Joe Durrett, WG’69, chief executive officer of Broderbund Software Inc., a Novato, Calif., maker of the popular games Myst and its sequel, Riven, notes that barriers to entry are relatively low, at least for software companies.

“First, people are very willing to finance you because they believe there’s a tremendous prospect of success,” says Durrett, an experienced consumer brands and direct-marketing executive who worked for Kraft General Foods and Procter & Gamble Co. before joining Broderbund in 1996. “Secondly, you don’t need major plant and equipment. The principal investment is intellectual capital, and the role of sweat equity is tremendous.”

Tales of Three Entrepreneurs

Carolyn A. Rogers, WG’86, graduated from the University of Colorado at Boulder with a bachelor’s in electrical engineering and worked at IBM Corp. as a design engineer. Later, she received an MBA from Wharton and joined Hambrecht & Quist Inc.

After more than six years as a senior technology analyst at Hambrecht & Quist, Rogers decided she “didn’t want to be a securities analyst for life … So I looked around for Plan B.” She was specifically interested in a start-up. What she found was “10 guys in San Jose, Calif., who didn’t have venture capital or business experience.”

Rogers

In the spring of 1992, those 10 engineers had started a company called PicoPower Technology Inc., which made power-management semiconductor chips for portable computers. While Rogers was still at Hambrecht & Quist, she convinced the engineers that they needed her to write their business plan, a project that took six months. Rogers then joined PicoPower as vice president of finance and chief financial officer in the company’s 3,000 square feet of cramped space.

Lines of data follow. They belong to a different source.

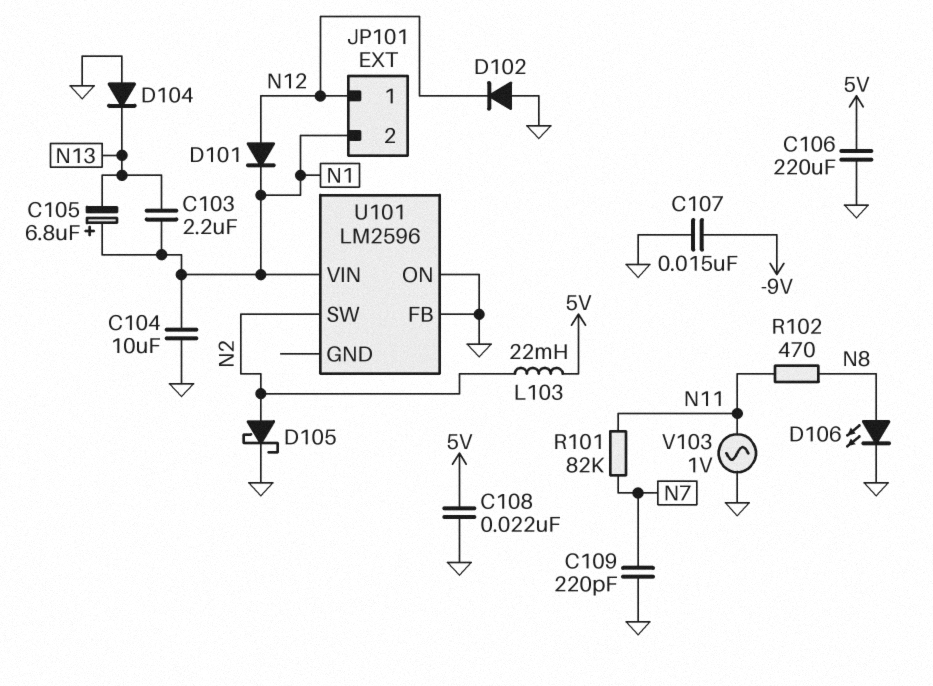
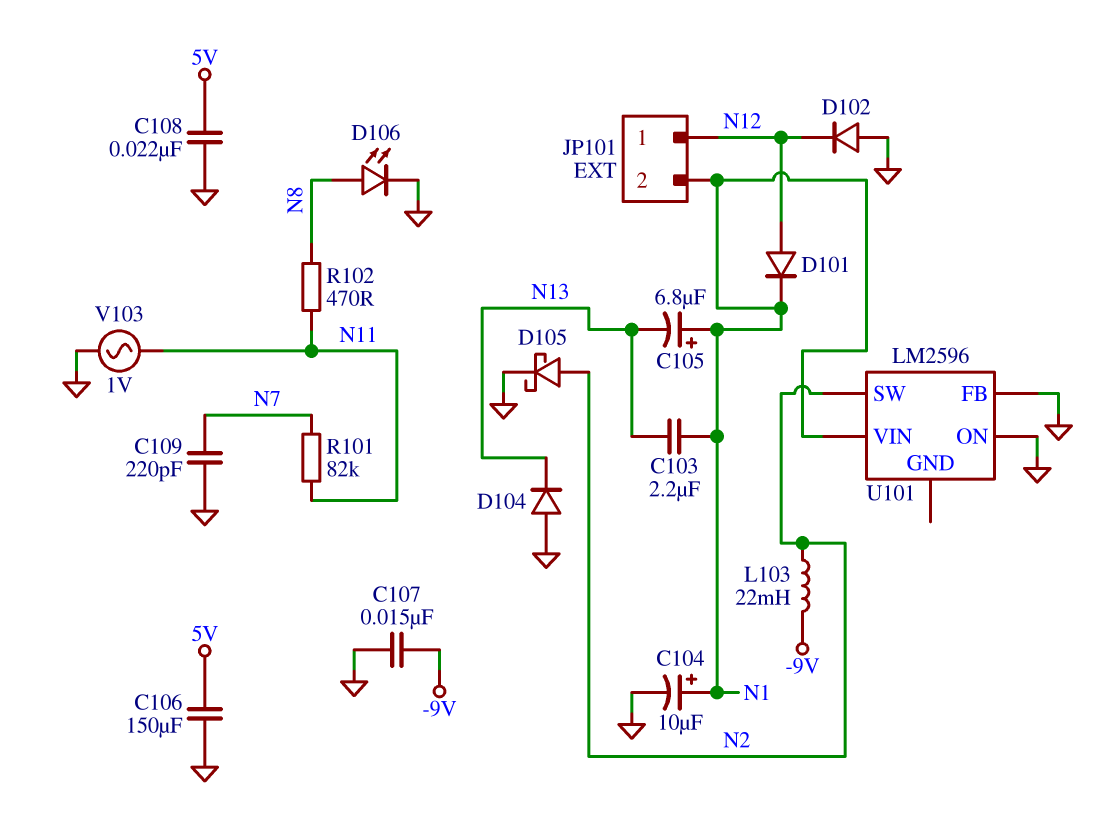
C104: 10uF (GND, N1) -> 10uF (plus N1, minus GND)
C106: 220uF (5V, GND) -> 150uF (5V, GND)
L103: 22mH (5V, N2) -> 22mH (-9V, N2)

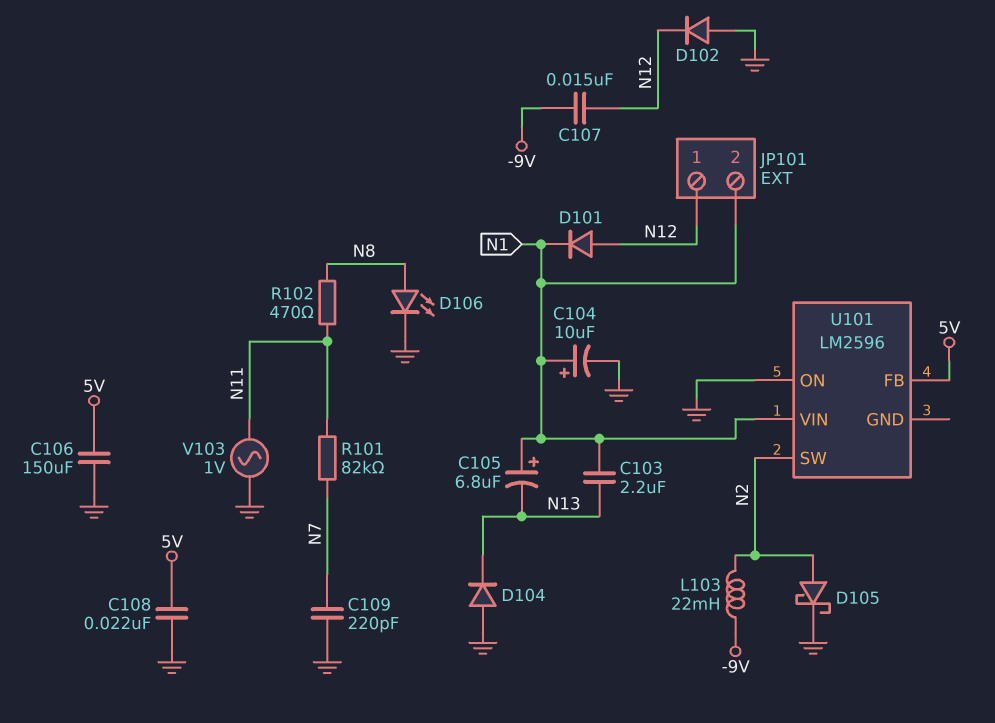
C107: 15nF (-9V, GND) -> 15nF (-9V, N12)
U101 pin FB: GND -> 5V

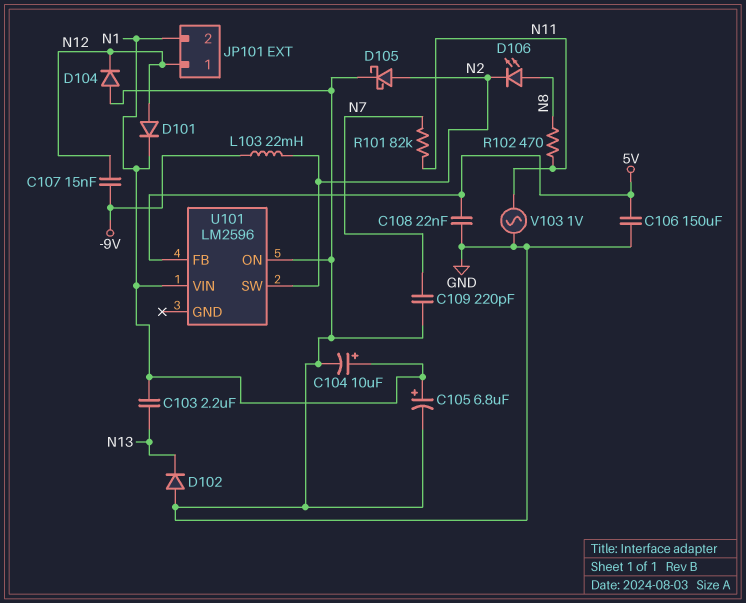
C105: 6.8uF (plus N1, minus N13) -> 6.8uF (plus N1, minus GND)
D102: diode (A GND, K N12) -> diode (A GND, K N13)
D104: diode (A GND, K N13) -> diode (A GND, K N12)
D106: LED (A N8, K GND) -> LED (A N8, K N2)

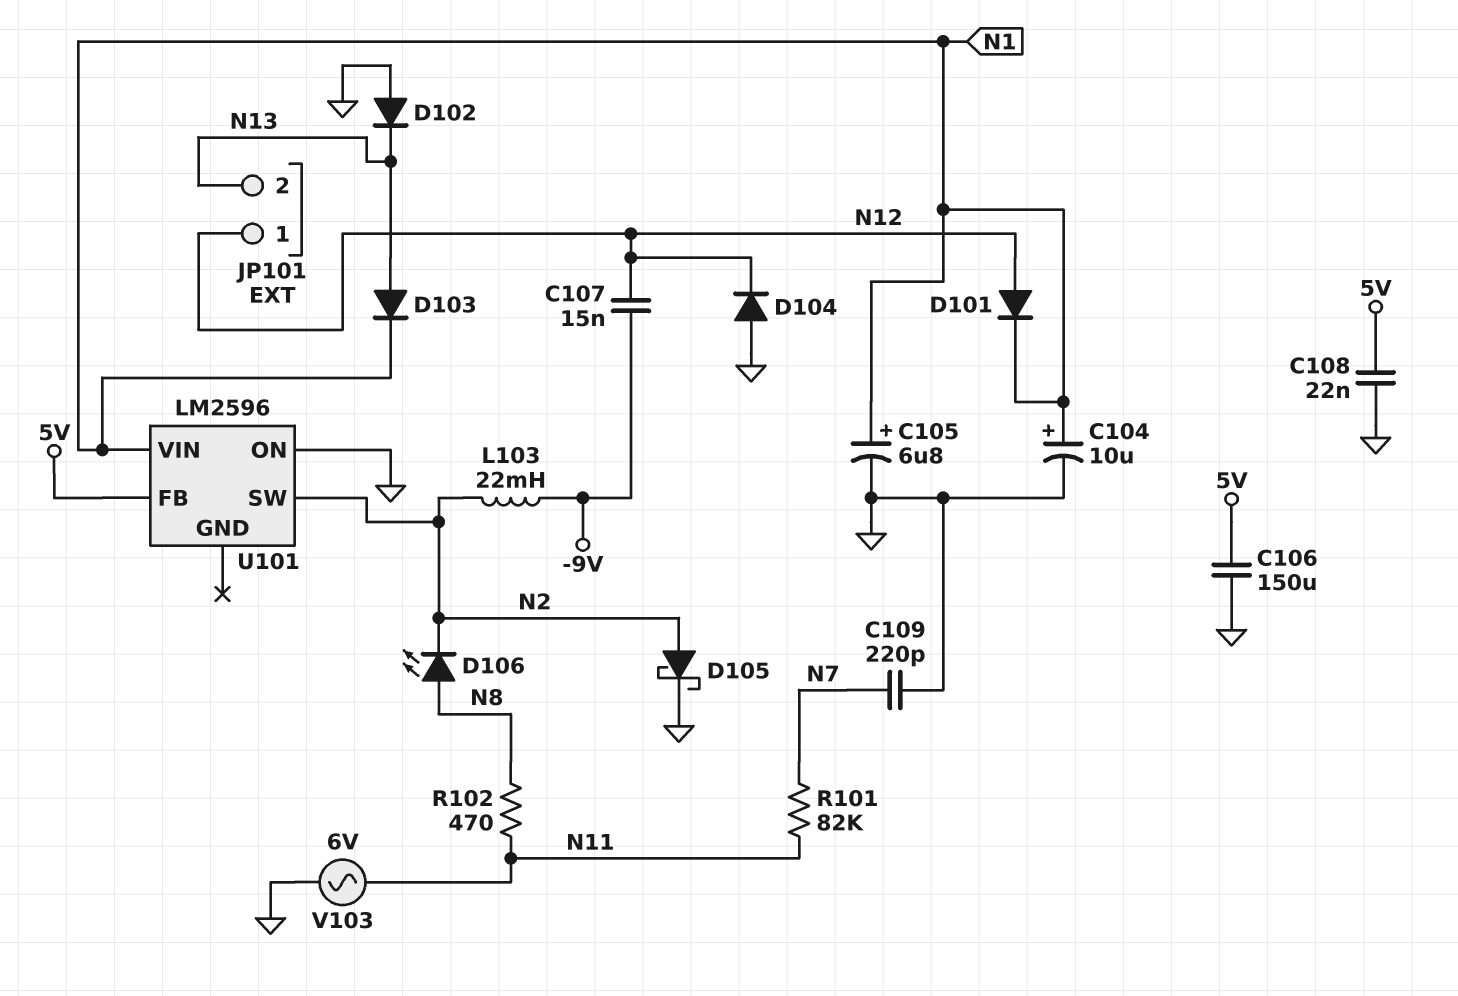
C103: 2.2uF (N1, N13) -> none
D103: none -> diode (A N13, K N1)
JP101 pin 2: N1 -> N13
V103: AC 1V (GND, N11) -> AC 6V (GND, N11)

Rogers helped raise $5 million in venture money. She hired a controller and people to manage inventory. She filed patents and designed the company’s logo. She wrote press releases and coordinated trade shows. She helped the company grow from zero revenue to $50 million in three years. And she was a key negotiator in selling PicoPower to Cirrus Logic Inc.

“They didn’t hire me; I hired me,” Rogers recalls with a chuckle. “This group didn’t have fabulous contacts and I didn’t have a track record of running a company. But since they were disenfranchised, they let me do what I could do. That was a big opportunity … A lot of companies try to keep things constrained. We were so strapped, I stood up and ate lunch in the hall.” She worked 14-hour days, “harder than I have ever worked in my life.

“I certainly was a risk-taker,” she adds, “but I didn’t jump into that without knowing exactly what I was getting into. I thought the product was very good. I made sure I was taking the right risk.”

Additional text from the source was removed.